Typical treatment methods are often not effective for those with severe mental health problems. Their cases might require a different, or alternative approach. Therefore, many look towards psychedelic drugs to see results.

Psychedelic Drug Use for Treatment

In the 1950s, the medical community conducted research on hallucinogens. They discovered that they were effective in treating many mental health problems. However, by the 1970s, research decreased.

This was largely due to psychedelic drugs’ poor reputation. People saw them as dangerous recreational drugs with no medical value. The U.S. government officially classified them as “drugs of abuse.”  

Psychedelic Drug Treatment Today

Today, there are new trials testing the effects of drugs such as:

  • LSD
  • Ayahuasca
  • MDMA
  • Psilocybin

Under controlled conditions, scientists are exploring whether these drugs can be used to treat severe mental health problems.

MDMA and Psilocybin

LSD’s effects last too long, and ayahuasca is hard to standardize. Psilocybin (in mushrooms) and MDMA (commonly referred to as ecstasy), therefore, are the two main drugs researchers are focusing on.   

Serotonin is a neurotransmitter that creates feelings of wellbeing. MDMA actually causes the release of serotonin in the brain. Psilocybin can help with many different disorders and illnesses, but it hasn’t yet received full FDA approval.

If standardized, these treatments will require approval from a doctor. However, these drugs still have not become legal for medical use.

How Psychedelic Drugs Treat Mental Health Disorders

Mental health disorders are often caused by chemical imbalances in the brain. Studies from John Hopkins and New York University have shown that psychedelic drugs can help “fix” abnormal brain chemistry.
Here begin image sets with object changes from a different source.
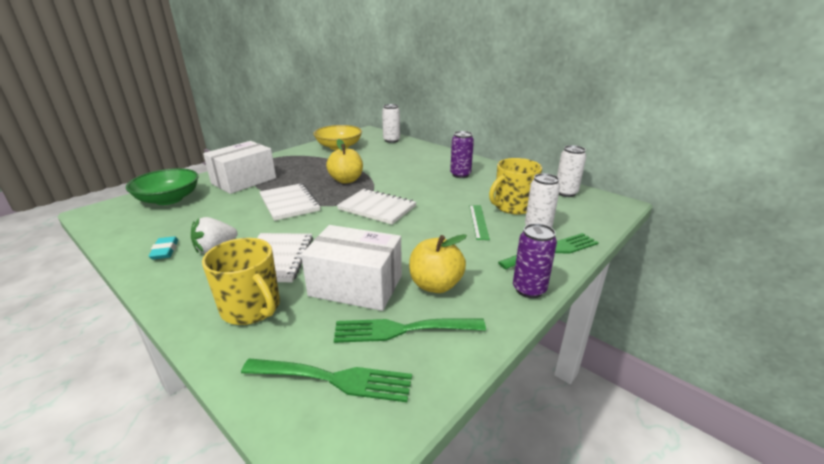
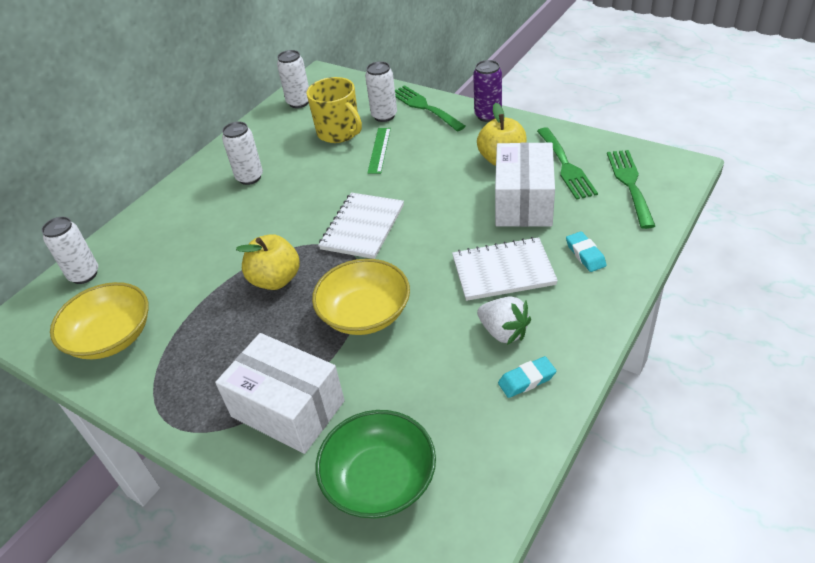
camera: 95 degrees left, 15 degrees up
(251, 308) = (585, 254): yellow mug -> turquoise eraser
(289, 203) = (365, 314): white notebook -> yellow bowl
(460, 175) = (249, 177): purple can -> white can
(478, 221) = (379, 150): green ruler -> green ruler turned 75 degrees counterclockwise

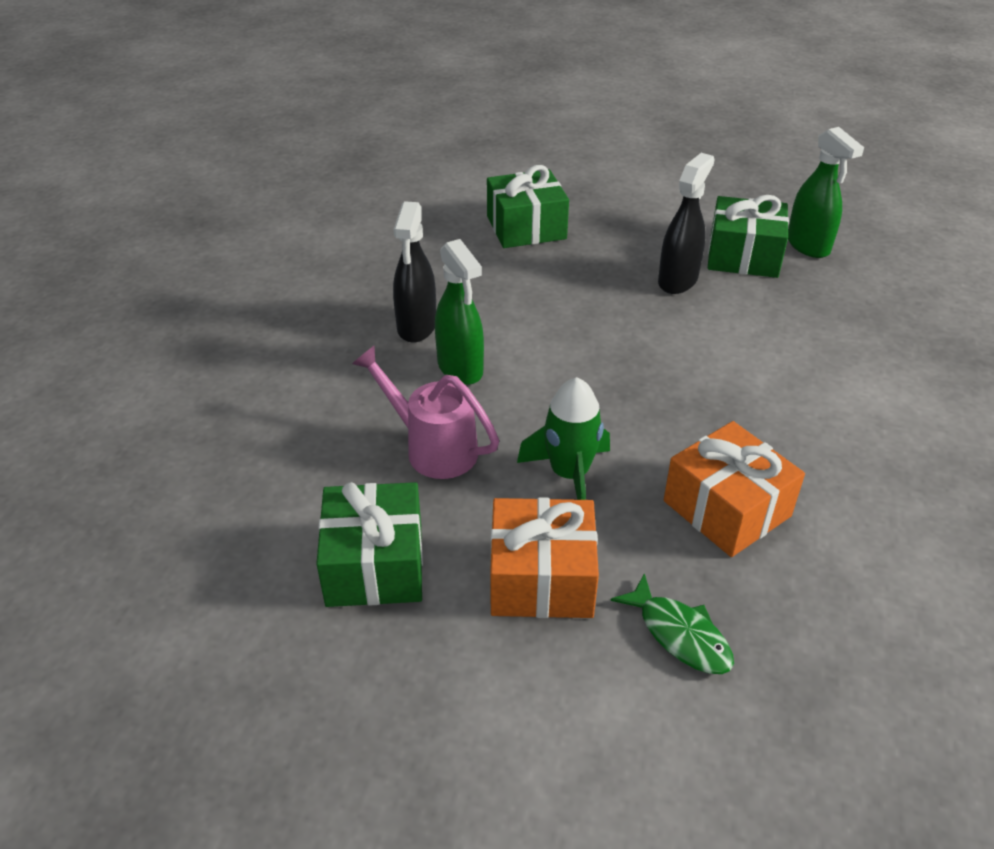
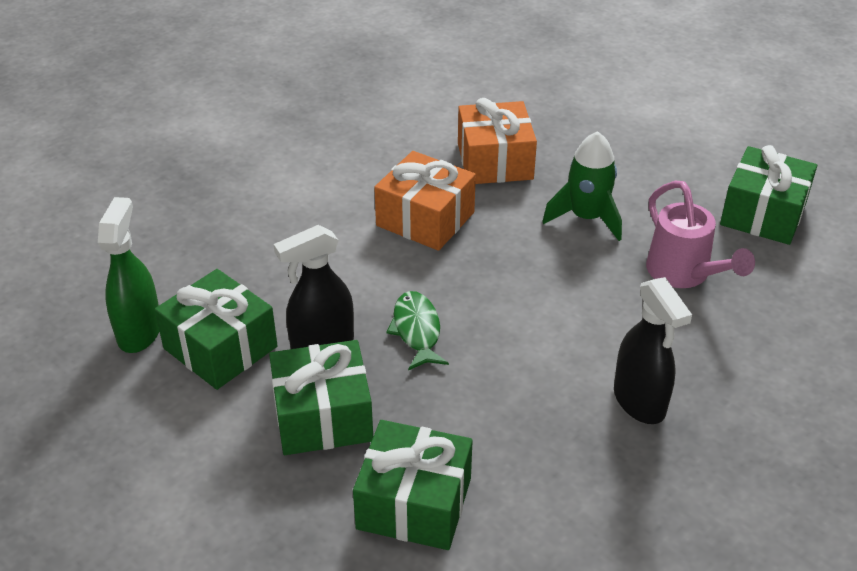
camera: 150 degrees left, 0 degrees up
(416, 327) = (639, 402): black spray bottle -> black spray bottle turned 120 degrees clockwise
(460, 368) = (620, 336): green spray bottle -> none
(541, 578) = (651, 169): orange gift -> orange gift (425, 219)
(627, 246) = (323, 416): none -> green gift
(680, 635) = (587, 120): green fish -> green fish (417, 330)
In one study, patients suffering from depression and anxiety were given 1-2 psilocybin treatments. Even after six months, they continued to show improved mental health.

These effects are similar to those caused by legal and approved treatments such as Transcranial Magnetic Stimulation (TMS) therapy. TMS is known to be effective for people suffering from depression and anxiety because it alters brain chemistry in a positive way.
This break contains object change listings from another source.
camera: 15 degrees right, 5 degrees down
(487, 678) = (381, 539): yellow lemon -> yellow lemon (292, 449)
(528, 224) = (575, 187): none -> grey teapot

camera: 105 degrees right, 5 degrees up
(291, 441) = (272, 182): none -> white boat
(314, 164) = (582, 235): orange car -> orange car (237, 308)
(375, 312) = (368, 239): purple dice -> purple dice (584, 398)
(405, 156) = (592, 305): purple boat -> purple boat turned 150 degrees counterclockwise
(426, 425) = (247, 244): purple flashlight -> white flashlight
The Future of Mental Healthcare

Everyone with issues such as anxiety or depression responds differently to standard treatments. Therefore, the medical community will continue to explore all possible options.

Currently, psychedelic therapies are not legally available. Will psychedelic treatments be standardized? Their effectiveness in treating mental health issues is not lost on medical professionals. Researchers will continue to explore their benefits, test them for safety, and push for their legalization.